Pain, Pain Identity, and Self-rated Health Among Adults With Chronic Pain Before and After Treatment
Y. Benyamini1, A. Meseritz-Zussman1, S. Brill2, I. Goor-Aryeh3, R. Defrin4
1Tel Aviv University, School of Social Work, Israel
2Tel Aviv Sourasky Medical Center, Pain Clinic, Israel3Chaim Sheba Medical Center, Pain Management Unit, Israel
4Tel Aviv University, Department of Physical Therapy, Israel
Background: To assess changes in pain levels, self-rated health (SRH) and identity of a pain patient in adults with chronic pain from referral to implantation of a spinal cord stimulation (SCS) device to ~6 weeks following implantation.
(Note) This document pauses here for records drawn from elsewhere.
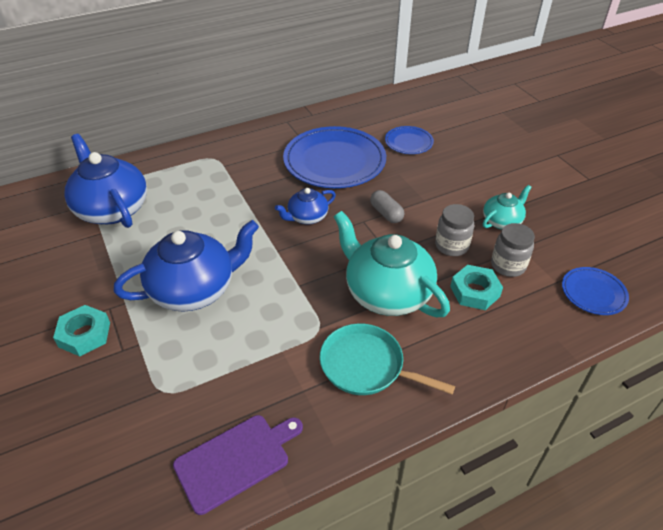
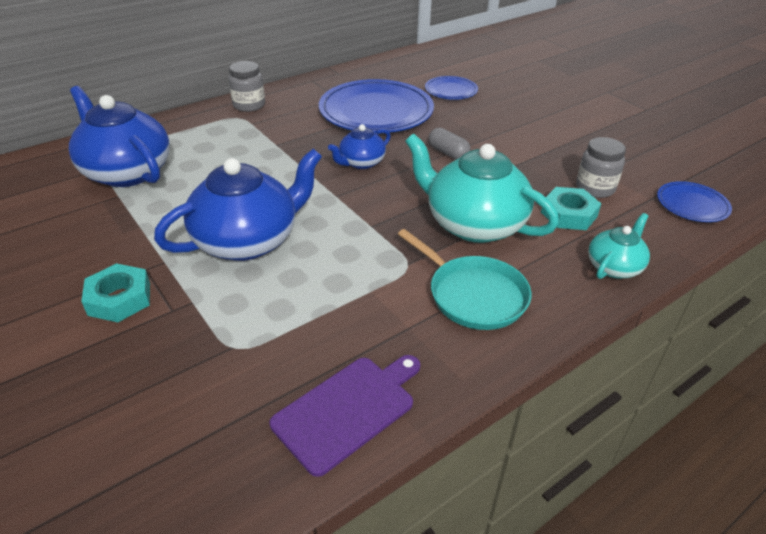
camera: 10 degrees left, 5 degrees down
(366, 366) = (473, 295): turquoise pan -> turquoise pan turned 150 degrees counterclockwise
(451, 246) = (529, 176): grey jar -> grey jar (249, 105)
(502, 221) = (573, 150): turquoise teapot -> turquoise teapot (614, 267)

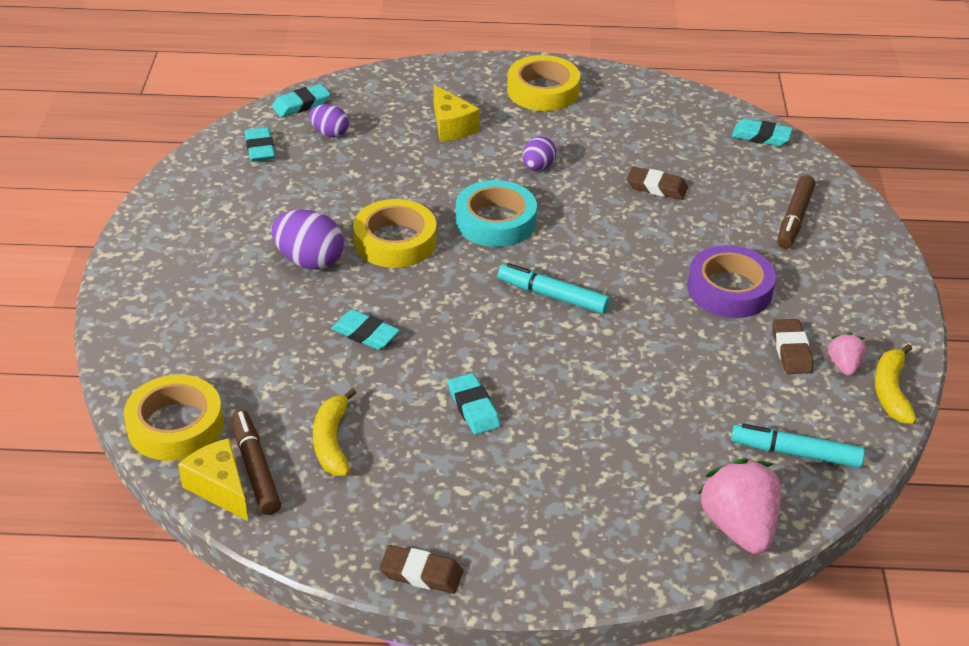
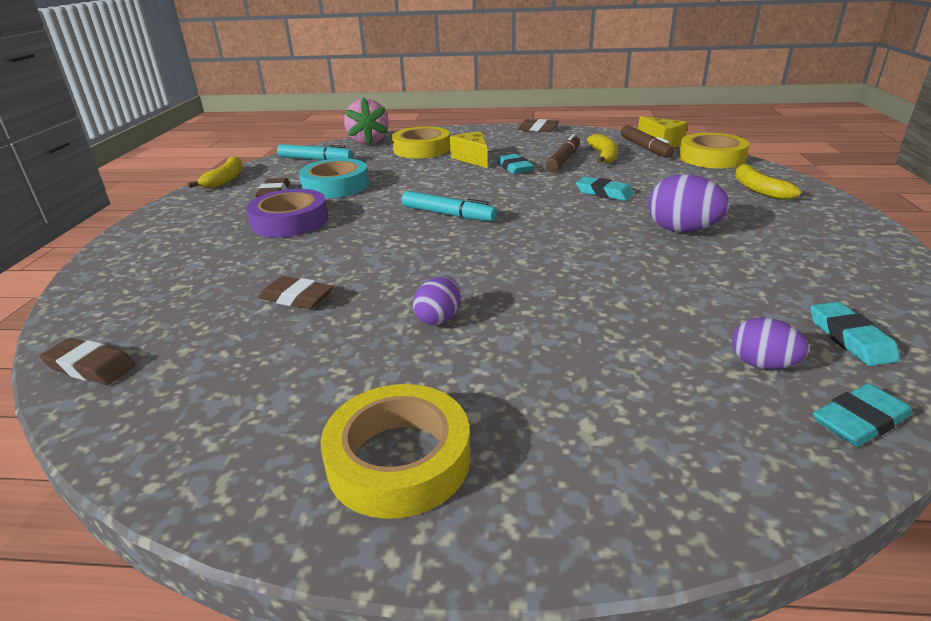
camera: 175 degrees left, 10 degrees down
(176, 335) = (758, 189): none -> yellow banana
(395, 241) = (602, 245): yellow tape -> yellow tape (422, 149)
(451, 126) = (567, 378): yellow cheese -> yellow cheese (472, 159)
(495, 221) = (497, 263): turquoise tape -> turquoise tape (335, 186)
(761, 136) = (91, 366): turquoise eraser -> brown eraser
(794, 218) = (169, 270): brown marker -> brown marker (563, 160)
(844, 365) = (243, 188): pink strawberry -> none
Methods: Patients with chronic pain (N=148) filled in questionnaires at referral to SCS (T1) and ~8 months later (T2; n=119), including ratings of pain and general health (SRH), acceptance of pain (indicating identification with being a pain patient), and the IPQ-R. Findings: 20% did not undergo SCS (no SCS=nSCS), 29% underwent only temporary implantation of a SCS device and discontinued ("disappointed"=dSCS), and 51% continued to permanent SCS (pSCS). Repeated measures ANOVA showed that pain levels significantly decreased in the dSCS and much more so in the pSCS but remained the same in the nSCS. SRH and pain perceptions improved only for the pSCS whereas stronger pain identity was reported only by the dSCS. Discussion: Continuous use of SCS relieves pain and leads to improved SRH yet pain still dominates these patients' lives and thoughts. Failing treatment leads to even stronger pain identity and intrusion, despite some improvement in pain level.